Realization (probability)

From Wikipedia, the free encyclopedia

In probability and statistics, a realization, or observed value, of a random variable is the value that is actually observed (what actually happened). The random variable itself should be thought of as the process how the observation comes about. Statistical quantities computed from realizations without deploying a satatistical model are often called "empirical", as in empirical distribution function or empirical probability.

Conventionally, random variables are denoted by uppercase letters while the realizations are denoted by the corresponding lowercase letters[1]. Confusion and errors result when this important convention is not strictly observed.

In more formal probability theory, a random variable is a function X defined from a sample space Ω[2] to a state space. If an element in Ω is sent to an element in state space by X, then that element in state space is a realization. (In fact, a random variable cannot be an arbitrary function and it needs to satisfy another condition: it needs to be measurable.) Elements of the sample space can be thought of as all the different possibilities that could happen; while a realization (an element of the state space) can be thought of as the value X attains when one of the possibilities did happen.
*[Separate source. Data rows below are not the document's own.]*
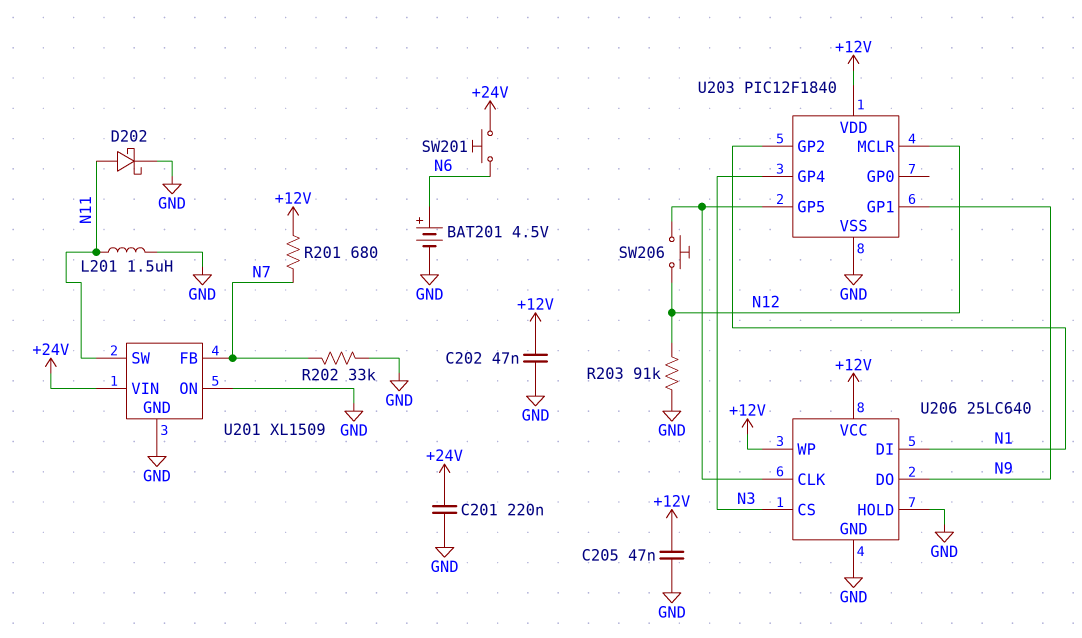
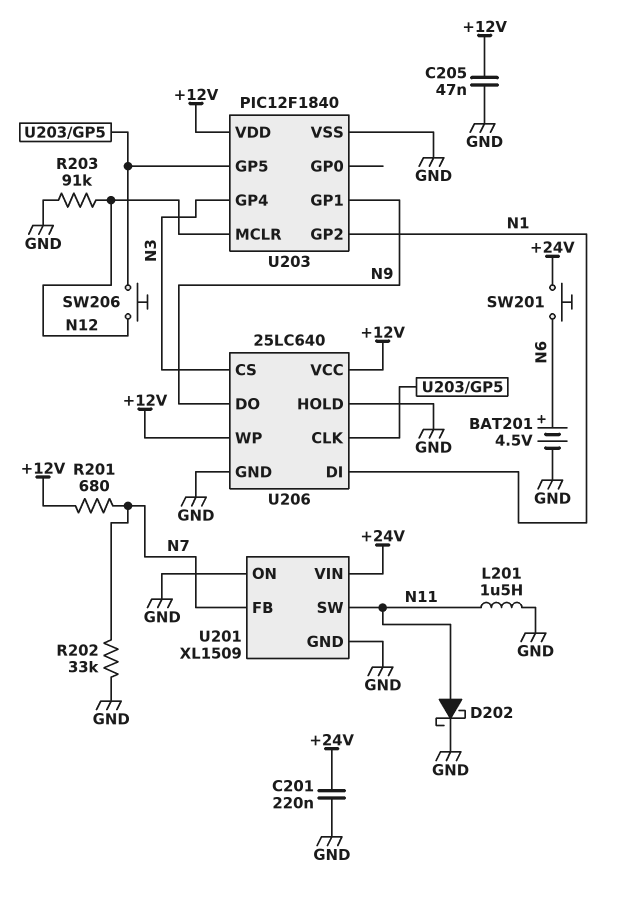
C202: 47nF (+12V, GND) -> none

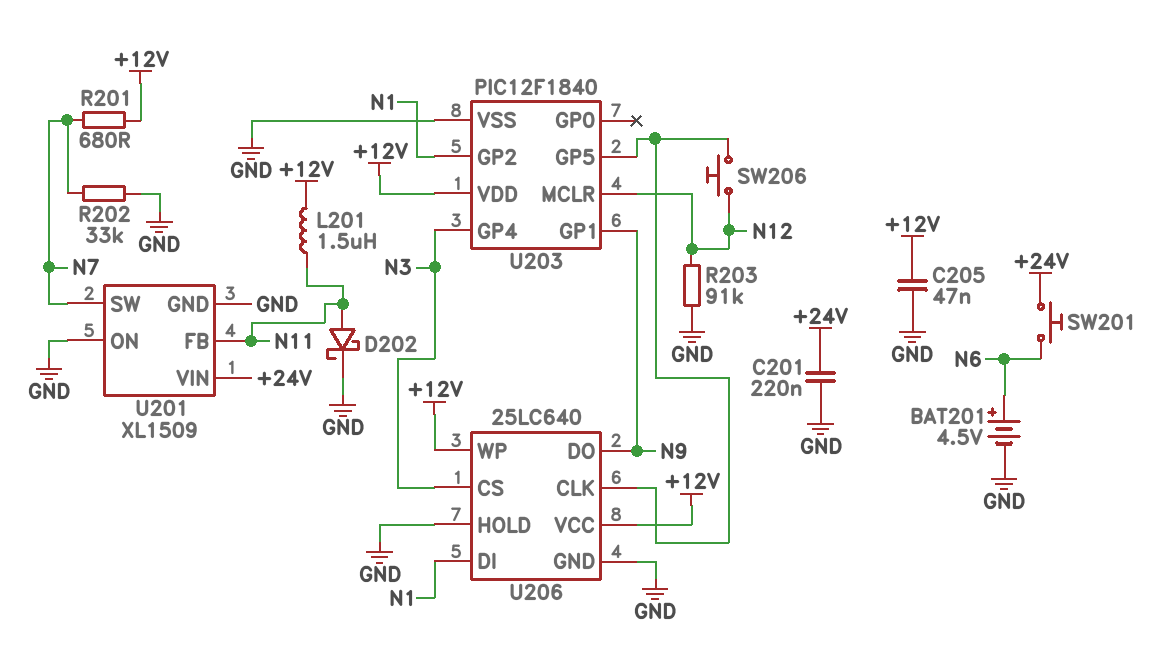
L201: 1.5uH (GND, N11) -> 1.5uH (+12V, N11)
U201 pin FB: N7 -> N11
U201 pin SW: N11 -> N7

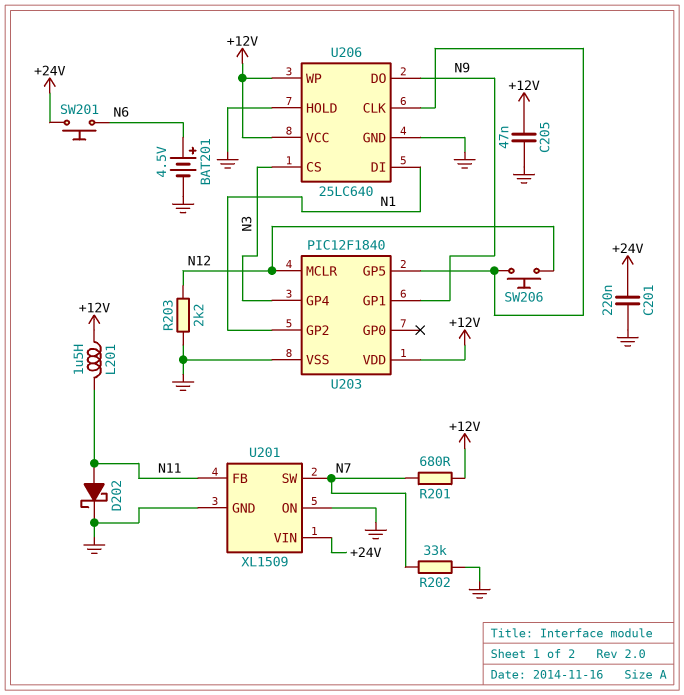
R203: 91k (GND, N12) -> 2.2k (GND, N12)

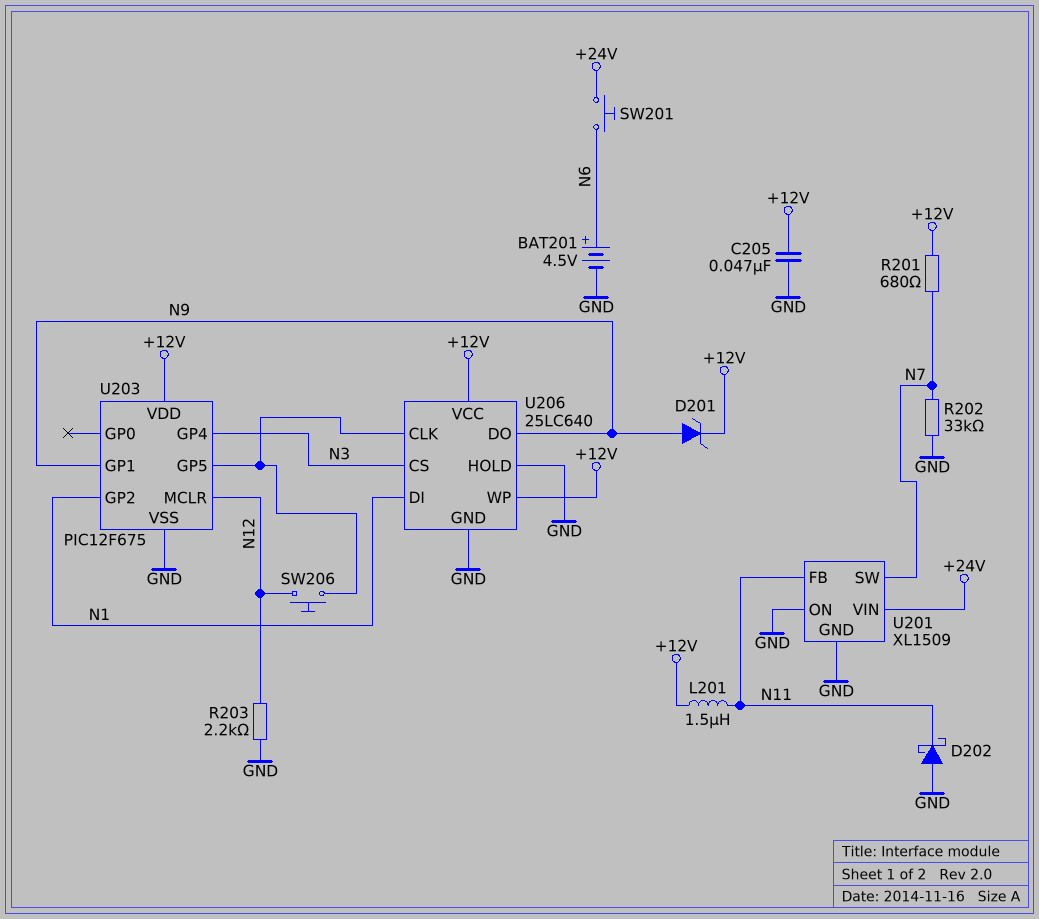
C201: 220nF (+24V, GND) -> none
D201: none -> zener (A N9, K +12V)
D202: schottky (A N11, K GND) -> schottky (A GND, K N11)
U203: PIC12F1840 -> PIC12F675

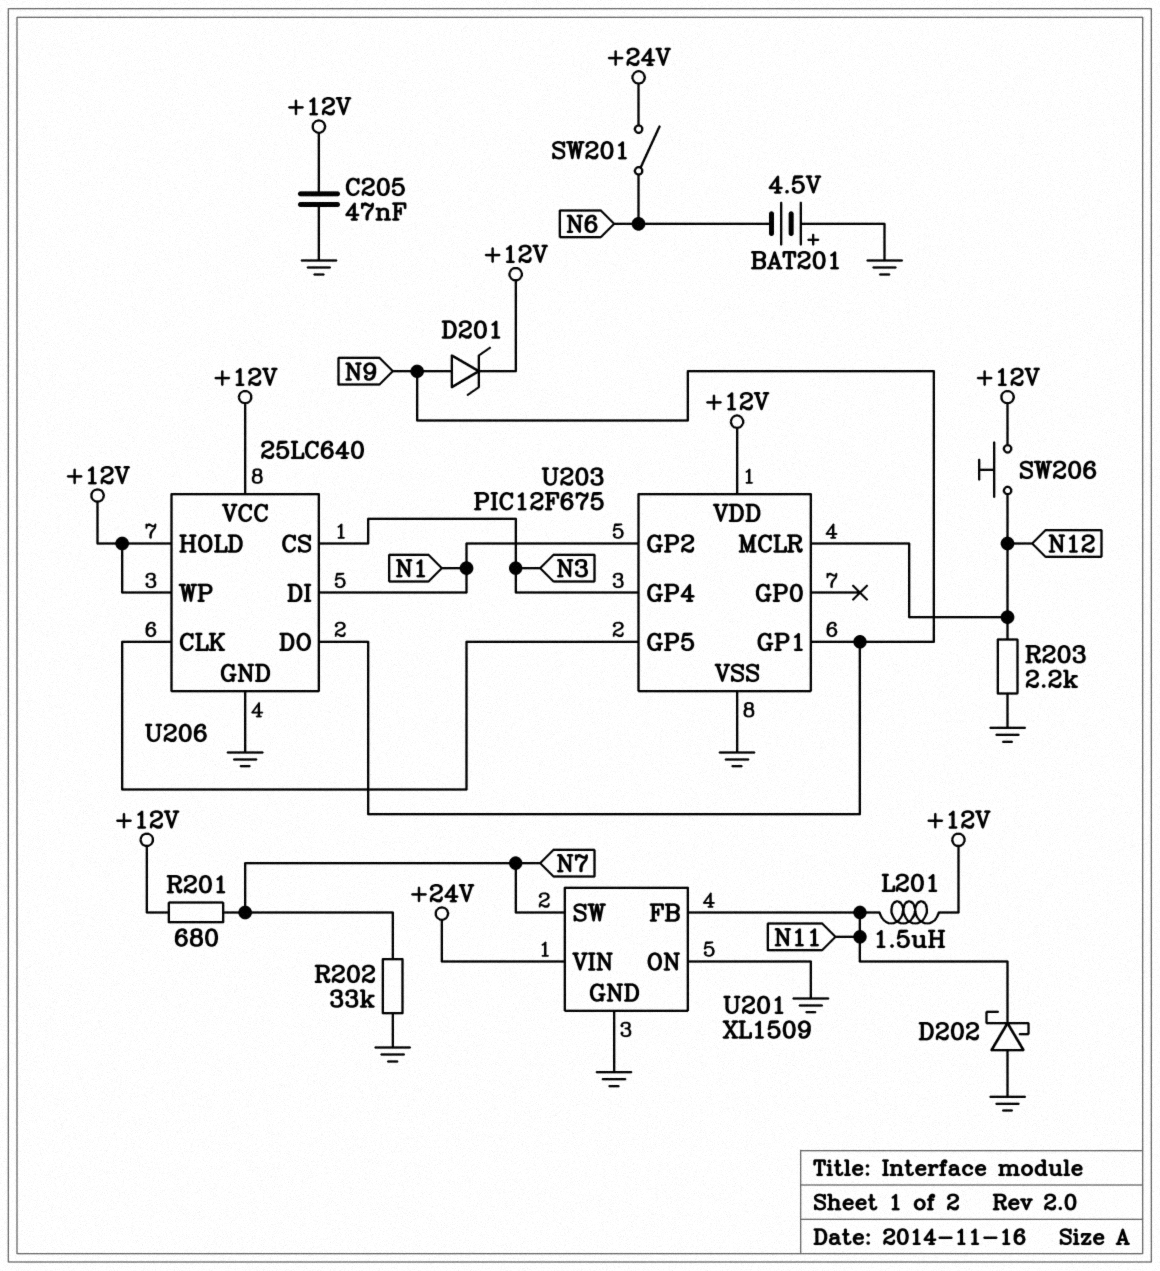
BAT201: 4.5V (plus N6, minus GND) -> 4.5V (plus GND, minus N6)
SW201: button (+24V, N6) -> switch (+24V, N6)
SW206: button (N12, U203/GP5) -> button (+12V, N12)
U206 pin HOLD: GND -> +12V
Probability is a mapping that assigns numbers between zero and one to certain subsets of the sample space. Subsets of the sample space that contain only one element are called elementary events. The value of the random variable (that is, the function) X at a point ω ∈ Ω,

x = X(ω)

is called a realization of X.

[edit] References

  1. ^ Samuel S. Wilks. Mathematical statistics. A Wiley Publication in Mathematical Statistics. John Wiley & Sons Inc., New York, 1962.
  2. ^ S. R. S. Varadhan. Probability theory, volume 7 of Courant Lecture Notes in Mathematics. New York University Courant Institute of Mathematical Sciences, New York, 2001.